Red’s manager Ryan Horsley
Federal authorities have agreed to tell a judge in Idaho that the “threat” from a gun-shop manager they had complained of probably wasn’t anything significant, the manager has told WND.
According to a statement released by Ryan Horsley, manager of Red’s Trading Post of Twin Falls, Idaho, his lawyers and lawyers with the U.S. Attorney’s office met and “agreed to neutralize” the complaint that had been submitted by inspectors for the federal Bureau of Alcohol, Tobacco, Firearms and Explosives.
“Although an apology would be nice, this will suffice,” Horsley said. “We are pleased with this decision and with the response that we have received from supporters across the nation who have been following this case.”
The gun shop and the BATFE have been disputing for six years already over the store’s license to sell firearms, with regulators using rules infractions such as a missing poster to attack Red’s business operations.
WND documented earlier how the store appears to be caught up in a new campaign for gun control, focusing on the elimination of retail outlets through technical rules infractions.
Then the agency went to court with a report that its inspectors “suspended” their work at the store recently because of the “threat to the inspectors’ safety created by Ryan Horsley, the Manager of Red’s.
It appears he was posting a report of the inspectors’ visit to his store on his webblog.
“There is still no court date in sight because of all of the attempts of the AFT to get the judge to terminate our injunction (to continue in business) that was granted,” Horsley said. “I am assuming that the audits will continue but as I was pointing out in my now infamous blog that the scrutiny has dramatically increased, where as in our 2005 audit we had one inspector that covered five years worth of paperwork. In the last audit they flew in two inspectors and an area supervisor to cover 21/2 weeks of paperwork.”
He said the agreement was “kind of like a breath of fresh air at this point.”
The latest controversy had developed during the federal agency’s visit to his store on July 17. He updated his blog, which he’s been using to chronicle for readers his encounters with the federal bureaucracy, with the facts of the visit.
“AFT Area Supervisor Linda Young came in today from Spokane, Washington (567.72 miles; 9 hour drive) along with Industry Operations Inspectors Calvin Pavey and Mike Gorewicz from Portland, Oregon (570.96 miles; 9 hour drive) at around 9:45am. They showed up in a rented newer model Chrsyler … [it] appears they are staying at Best America Suites, which I have to compliment them on their taste, that is a very nice hotel for this area,” he wrote.
He went on to describe how the inspectors were looking through the store’s books and one of the store’s supporters arrived with a camera and started taking some photos.
“We had been recording the audit because of some of the statements that Linda Young had made in the past,” he wrote.
The inspectors, however, suddenly left, and within days, the federal agency’s version arrived in the U.S. District Court for the District of Idaho.
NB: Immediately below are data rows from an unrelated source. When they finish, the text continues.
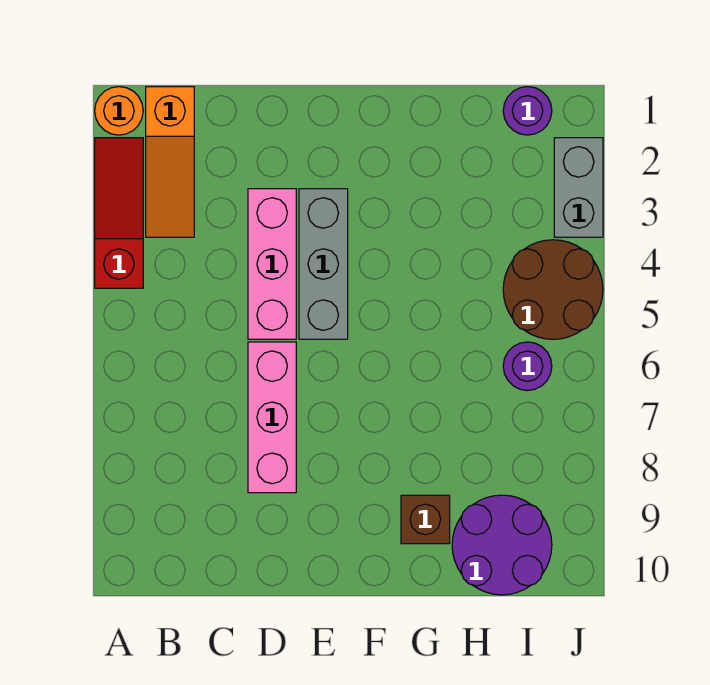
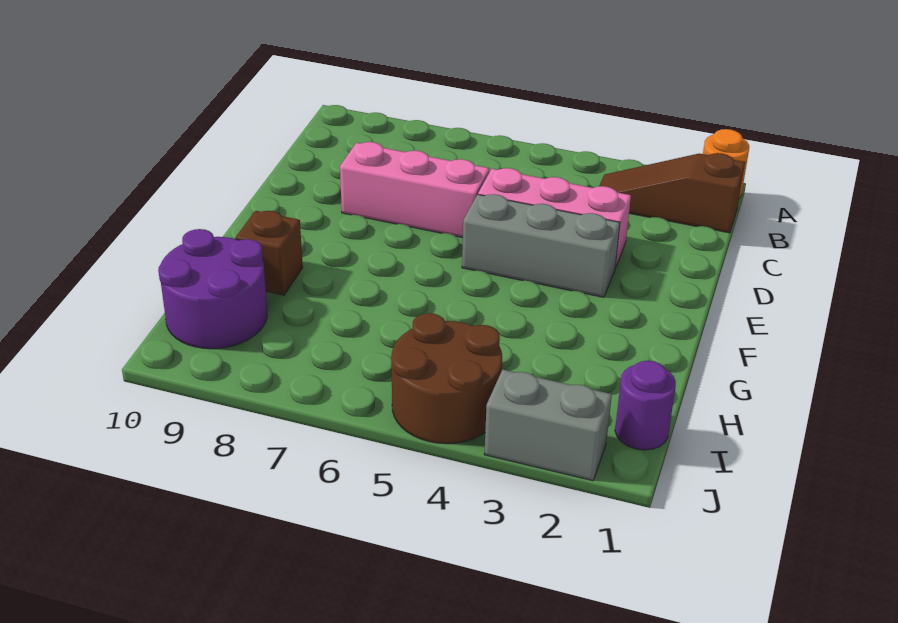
red slope A2:A4 level 1 top 4 -> none
orange slope B1:B3 level 1 top 1 -> brown slope B1:B3 level 1 top 1
purple round brick I6 level 1 -> none

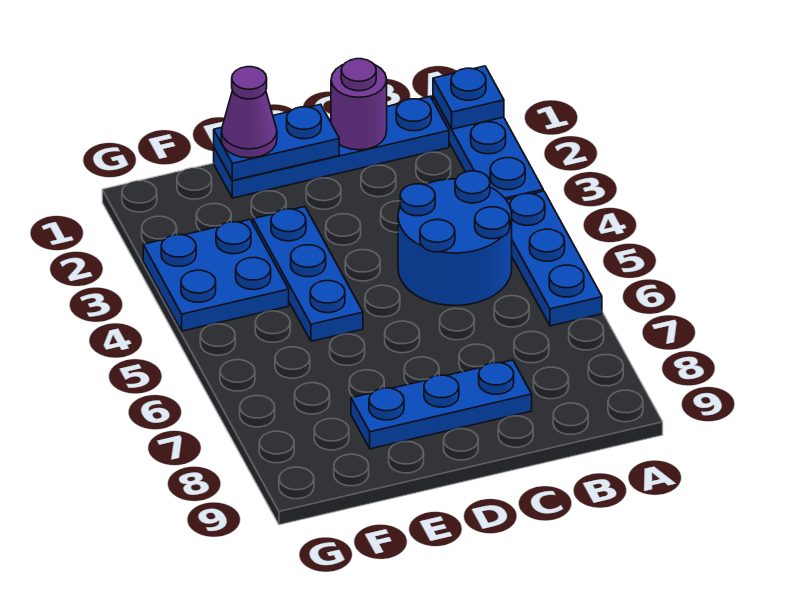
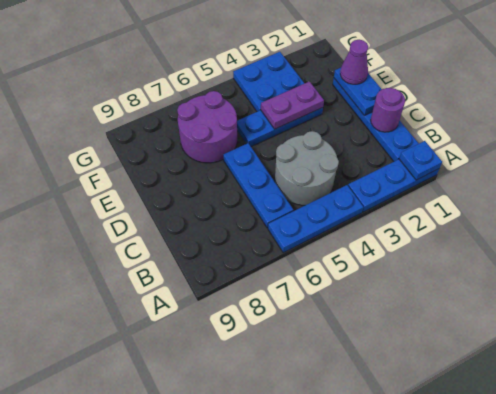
blue round brick B4:C5 level 1 -> grey round brick B4:C5 level 1
blue plate C8:E8 level 1 -> blue plate B6:D6 level 1
none -> purple plate E3:E4 level 2
none -> purple round brick E6:F7 level 1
“[The federal agency] notifies the court than an inspection of Red’s Trading Post … was initiated on July 17, 2007. The inspection was suspended due to the threat to the inspectors’ safety created by Ryan Horsley, the Manager of Red’s,” the court filing said.
The filing documented how some unidentified person had taken pictures of the inspectors at work.
“At about this time, Supervisor Young’s assistant from the Spokane office contacted her and advised that Mr. Horsley had updated his internet blog (http://redstradingpost.blogspot.com/) to include the information that ATF, and Supervisor Young personally, was at the store conducting an inspection,” the filing said. So Young contacted others.
“The Director of Industry Operations, Richard Van Loan, agreed with Supervisor Young’s assessment that the photographing of the rental car used by ATF personnel, coupled with the instantaneous posting on the internet of ATF’s presence … posed a credible threat to their safety and was designed to harass and intimidate,” the court filing said.
The court filing noted two other times when the inspectors had been photographed, including once by a news team.
“My point was to show the excess spending of the ATF,” Horsley said, citing the assignment of three employees to investigate a couple weeks’ worth of sales.
Larry Pratt of Gun Owners of America told WND that as recently as 15 or 20 years ago, there were 250,000 licensed gun dealers in the United States. The federal government confirms there are only about 108,000 now.
The saga with Red’s began when the ATF inspection in 2000 discovered various paperwork violations, Horsley said, just shortly after he arrived to take over the store, mistakes such as a customer failing to write down the county in which he lived.
In 2001, “they couldn’t find any violations,” he told WND. A few other minor problems were found later, including a failure to put up a poster.
“I wasn’t alarmed because this agent … had told us we were one of the best small gun shops he’d ever seen,” Horsley told WND.
Then early in 2006, “We get a letter that ‘We’re [ATF] revoking your license,'” Horsley said. “I just came unglued. I couldn’t believe it.”
After an expensive appeal process within ATF, he ended up with the same result, and sought out a lawyer for the federal court challenge, a challenge which now is pending.